Hello:
I have an enormous number of PDFs in my database that have been OCR’d (using the Convert>to Searchable PDF command). For a long time I (and my research assistants) forgot to check the box for “Move to Trash” in Preferences>OCR>Original Document. So we have many, many duplicates we now want to clean out.
Is there a script to take each PDF, compare its filename to others in the database, compare its Kind (PDF vs. PDF+Text), and if there are both, to delete the PDF version?
I’m an Applescript novice, but I think I remember how to install new scripts in the script menu.
Many thanks,
Michael U
You could create a smart group that looks for PDFs with empty textual content (word count equals 0). These should be the PDFs before OCR (after OCR they have a higher word count, of course).
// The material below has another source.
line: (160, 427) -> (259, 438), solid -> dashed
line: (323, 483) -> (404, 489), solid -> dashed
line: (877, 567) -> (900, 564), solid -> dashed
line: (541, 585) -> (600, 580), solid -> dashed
I could, yes – and that would isolate all of the un-OCR’d PDFs.
But a number of our PDFs are deliberately not OCR’d (because they have handwriting, or very difficult text in 16th-century books).
So what I need instead is a way to compare each of the PDFs with word-count 0 with those (of the same name) with word-count more than 0.
I guess I could create a Smart Group of all PDFs in the database, add a column with word counts, sort them by name, and then delete every obvious duplication. It’s just a long process I’d hoped to automate.
yours
Michael